The announcement, posted on the court’s website, came less than a day after a lower appeals panel ruled the New York State Legislature has until the end of the month to redraw the congressional map. That upheld a March 31 state court ruling in Steuben County that found the new state Assembly, state Senate and congressional maps violated the state constitution.
However, the Fourth Department of the New York Supreme Court Appellate Division said Thursday that it found the process lawmakers used after an independent committee failed to agree on maps based on the 2020 U.S. Census to be proper.
Because of that, the appeals court overturned a portion of Steuben County Supreme Court Judge Patrick F. McAllister’s ruling by tossing out the maps for the state Assembly and Senate seats.
A spokesman for the Republican voters who filed the lawsuit told The New York Times they would appeal the decision to reinstate the state legislative maps.
The New York congressional map is significant for several reasons. First, the state lost a seat in the U.S. House, effective with the upcoming election. Census data revealed if New York had 100 more people in the state, it would have retained all 27 seats it currently has in the 435-seat House.
Second, a contentious midterm election is expected this fall. Democrats hold a slim majority in the U.S. House now, and a map tilted their way in left-leaning New York could help the party stay in power for the next term.

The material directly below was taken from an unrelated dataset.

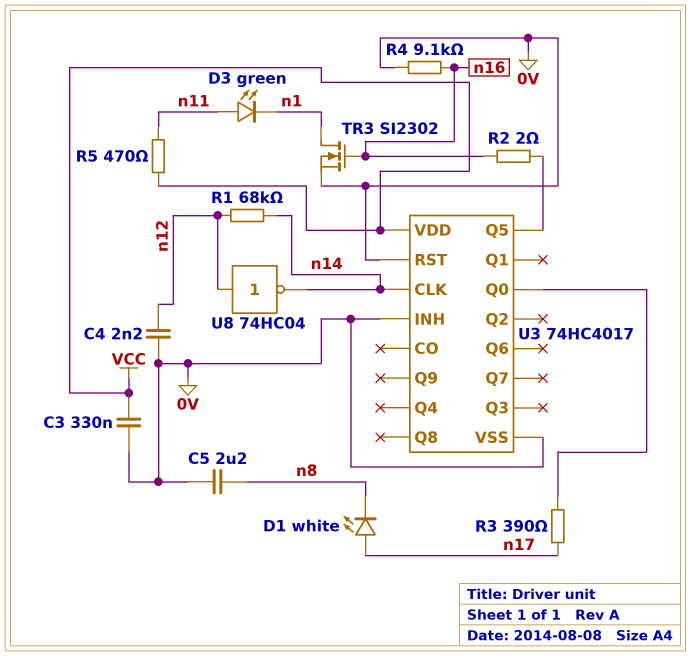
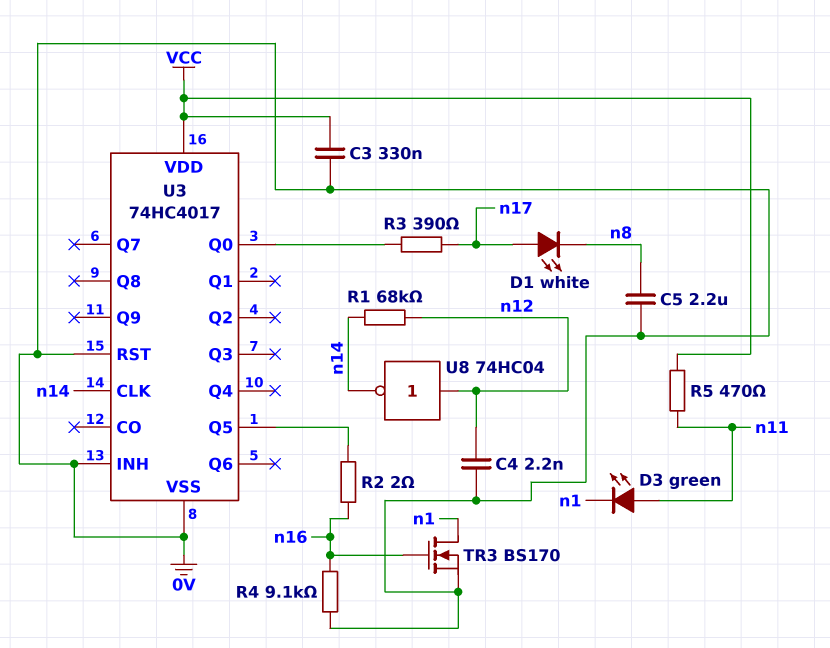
TR3: NMOS SI2302 (G n16, D n1, S 0V) -> NMOS BS170 (G n16, D n1, S 0V)

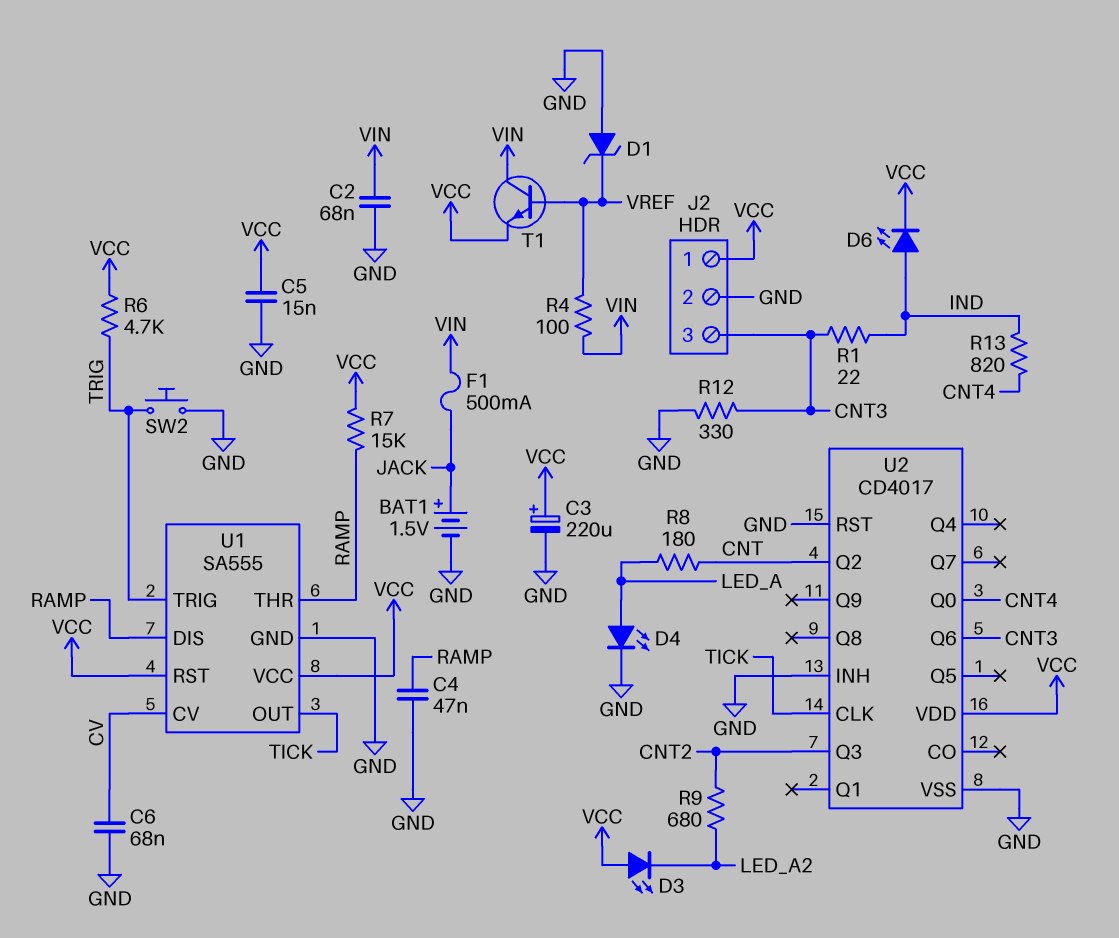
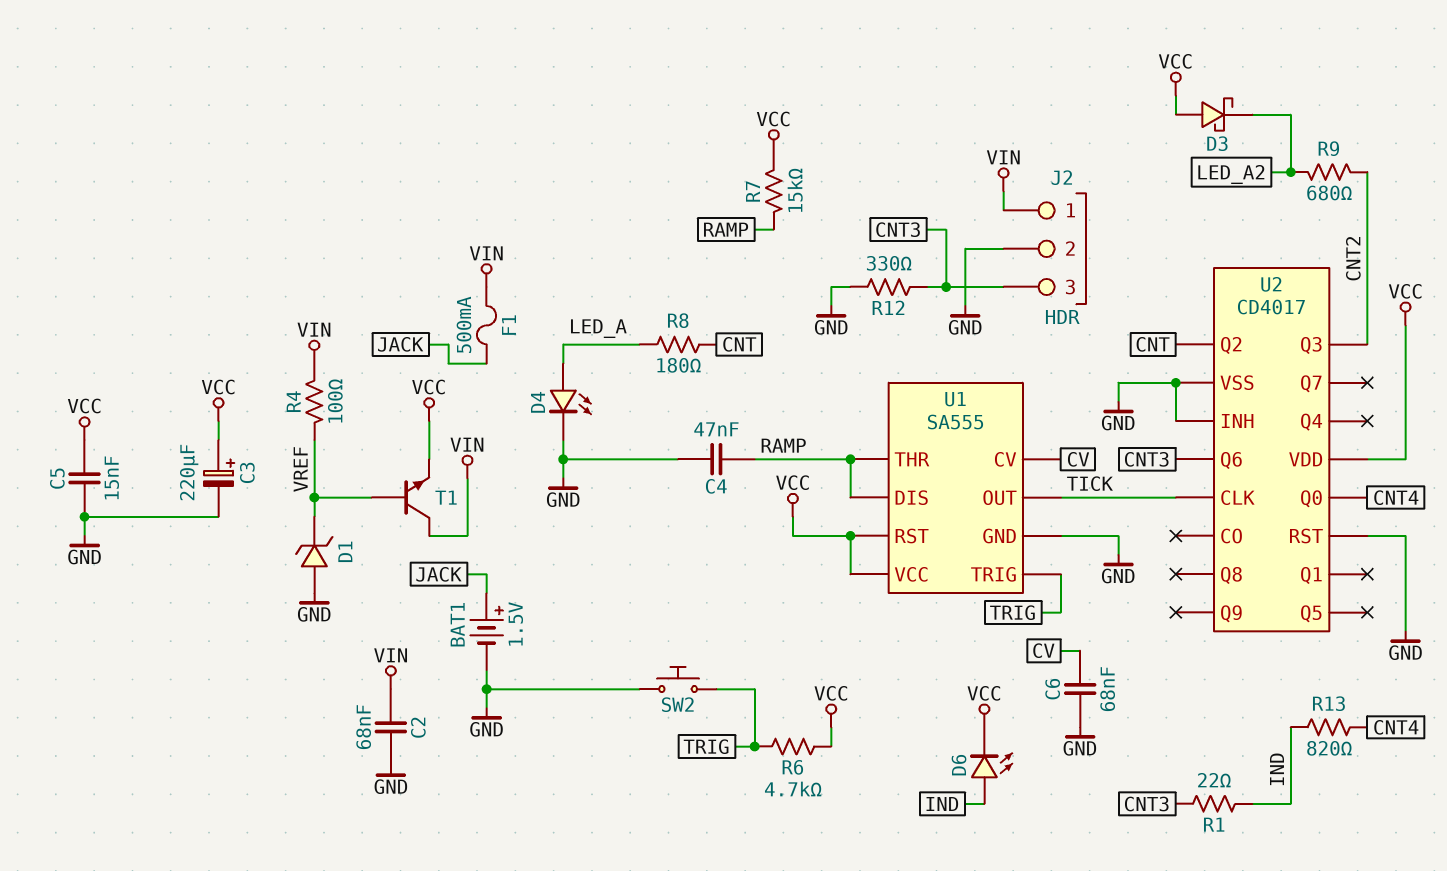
D3: LED (A VCC, K LED_A2) -> schottky (A VCC, K LED_A2)
J2 pin 1: VCC -> VIN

Under the current map, Democrats hold 19 of New York’s congressional seats. The 26-seat map the Democratic state legislature passed established 22 Democratic-majority districts and just four for Republicans.
Hochul, Democratic legislative leaders and state officials were sued after Hochul signed the maps into law. They argued that the maps did not give their party an unfair advantage.
A majority of the five-judge appellate panel disagreed and found evidence from an analyst presented by plaintiffs to be convincing. Sean Trende testified after reviewing the congressional map and running simulations to create maps. Trende found that the newly enacted map compacted GOP voters while spreading out Democratic voters.
The state’s top court is expected to act quickly. The New York primary election is June 28.